[mlpack-svn] r11499 - mlpack/trunk/src/mlpack/methods/linear_regression

fastlab-svn at coffeetalk-1.cc.gatech.edu fastlab-svn at coffeetalk-1.cc.gatech.edu
Mon Feb 13 17:43:36 EST 2012


Author: jcline3
Date: 2012-02-13 17:43:36 -0500 (Mon, 13 Feb 2012)
New Revision: 11499

Modified:
   mlpack/trunk/src/mlpack/methods/linear_regression/linear_regression.cpp
   mlpack/trunk/src/mlpack/methods/linear_regression/linear_regression_main.cpp
Log:
Various improvements to LinearRegression and our executable.

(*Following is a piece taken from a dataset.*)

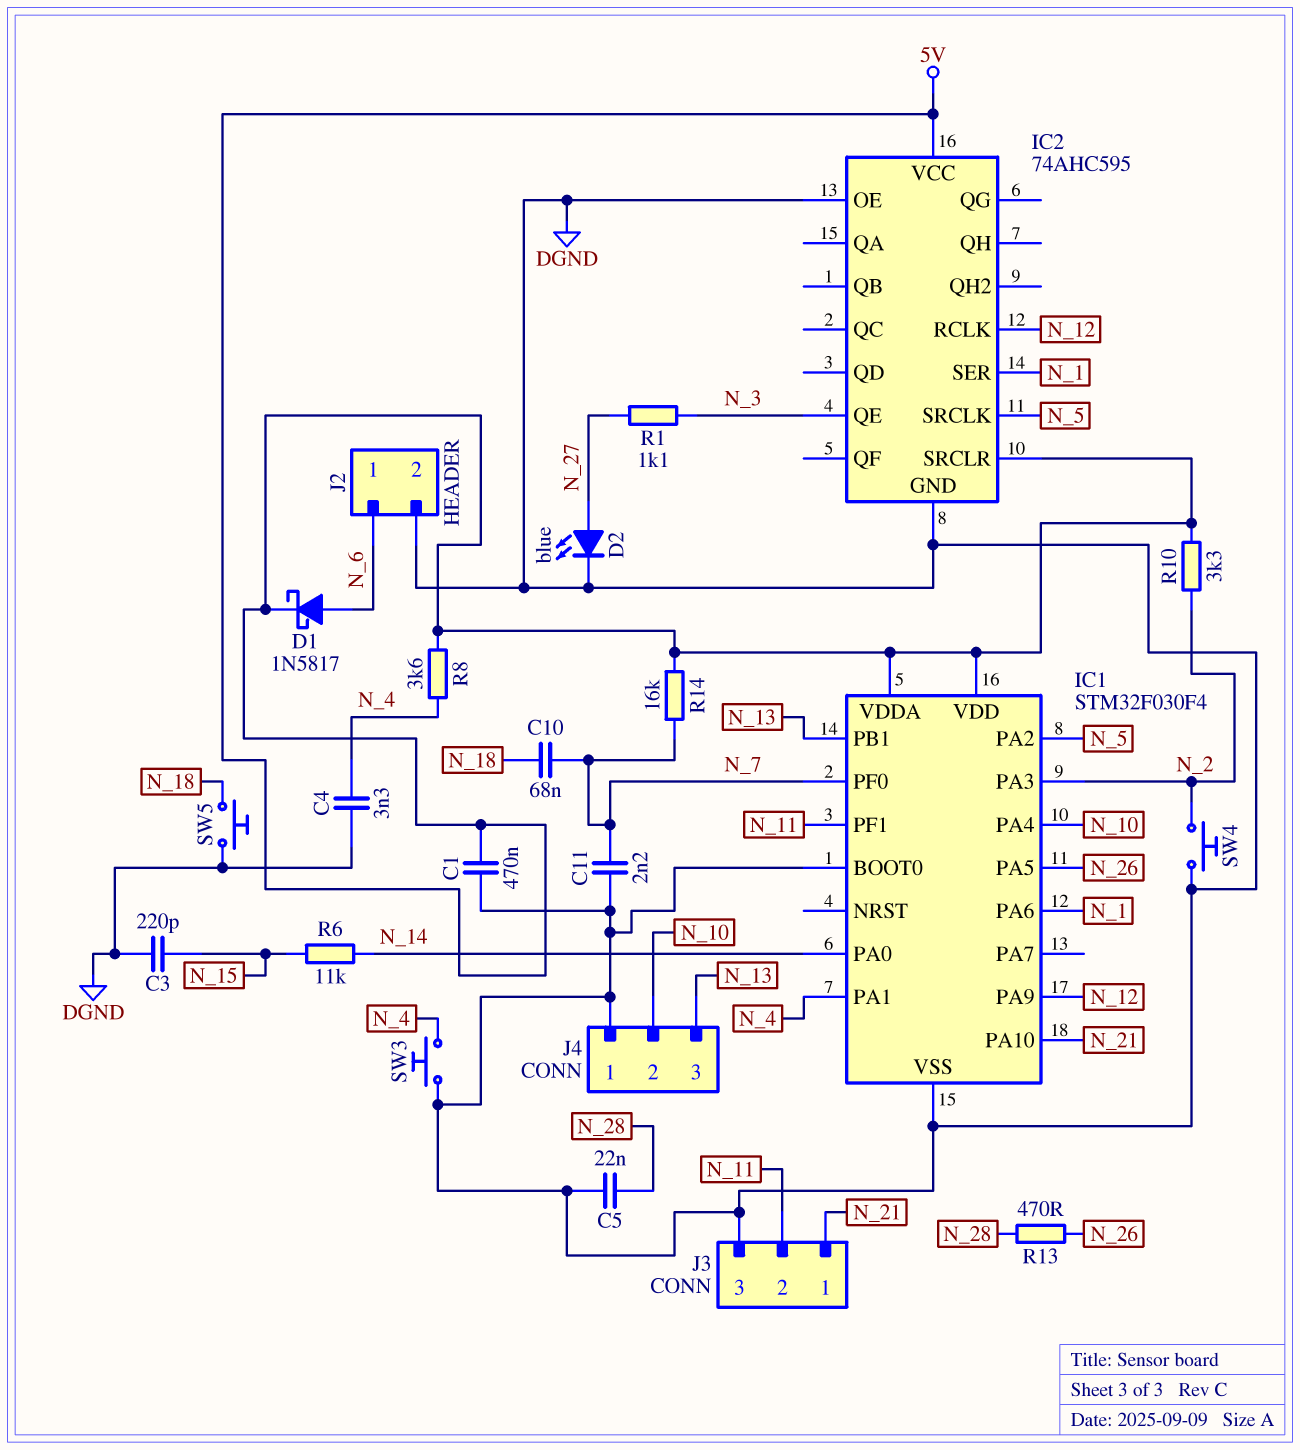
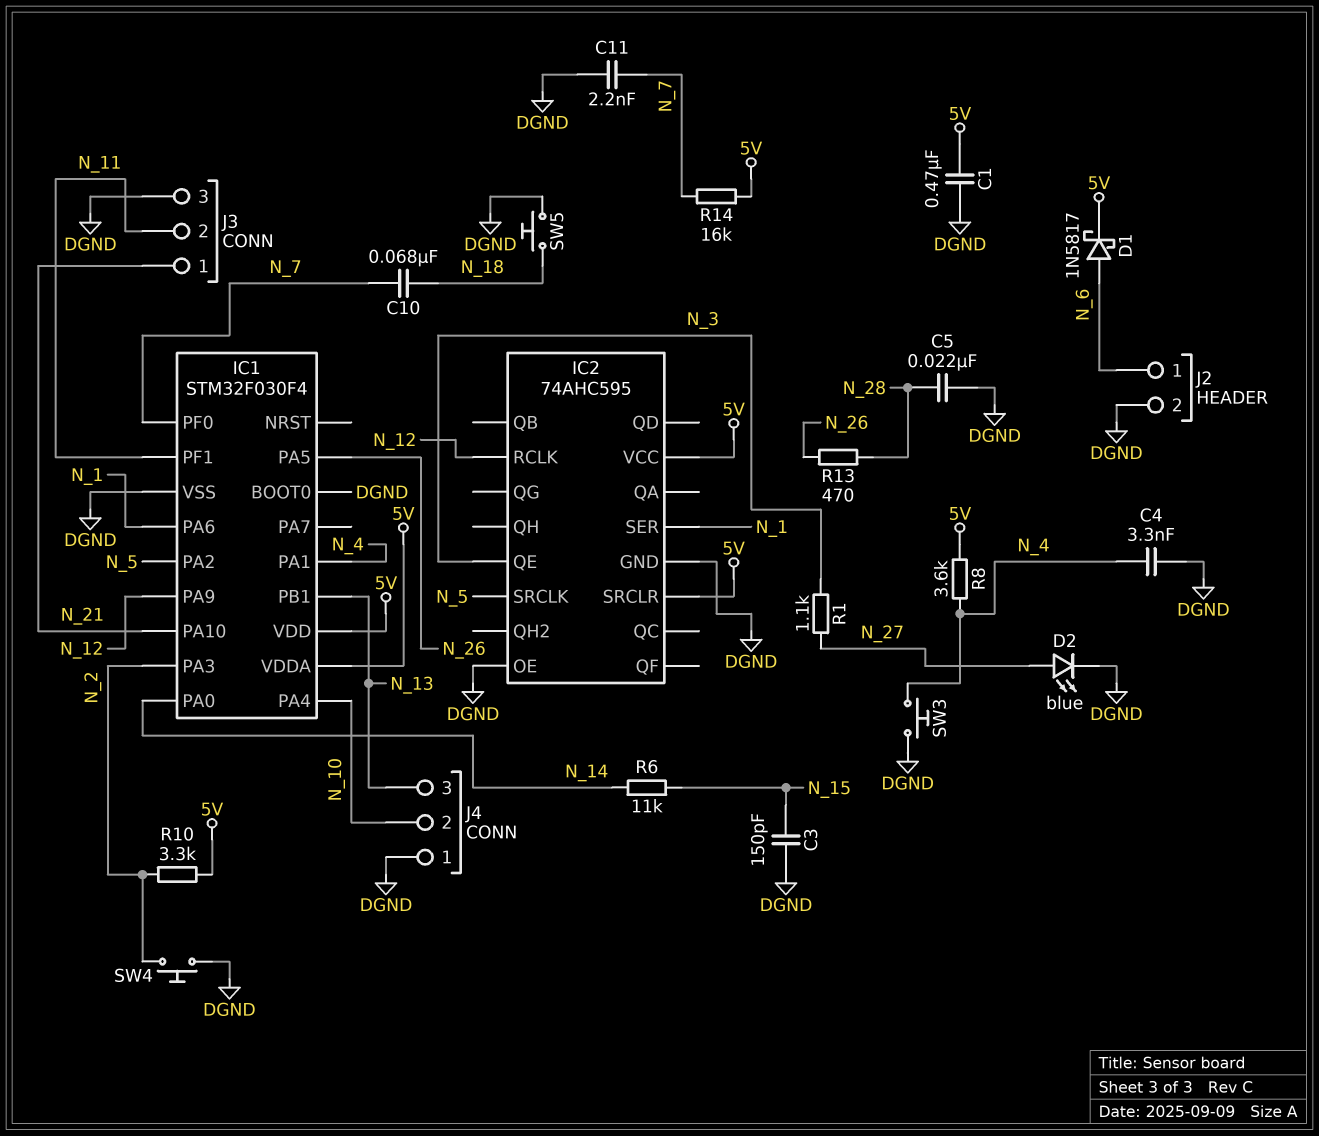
C3: 220pF (DGND, N_15) -> 150pF (DGND, N_15)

Now supports --model_file, -m, to do prediction on an already computed
model. Also does useful user input checking to make sure the right combin-
ation of options are provided.


Modified: mlpack/trunk/src/mlpack/methods/linear_regression/linear_regression.cpp
===================================================================
--- mlpack/trunk/src/mlpack/methods/linear_regression/linear_regression.cpp	2012-02-13 22:40:14 UTC (rev 11498)
+++ mlpack/trunk/src/mlpack/methods/linear_regression/linear_regression.cpp	2012-02-13 22:43:36 UTC (rev 11499)
@@ -66,6 +66,11 @@
 
   // We want to be sure we have the correct number of dimensions in the dataset.
   Log::Assert(nRows == parameters.n_rows - 1);
+  if (nRows != parameters.n_rows -1)
+  {
+    Log::Fatal << "The test data must have the same number of columns as the "
+        "training file.\n";
+  }
 
   predictions.zeros(nCols);
   // We set all the predictions to the intercept value initially.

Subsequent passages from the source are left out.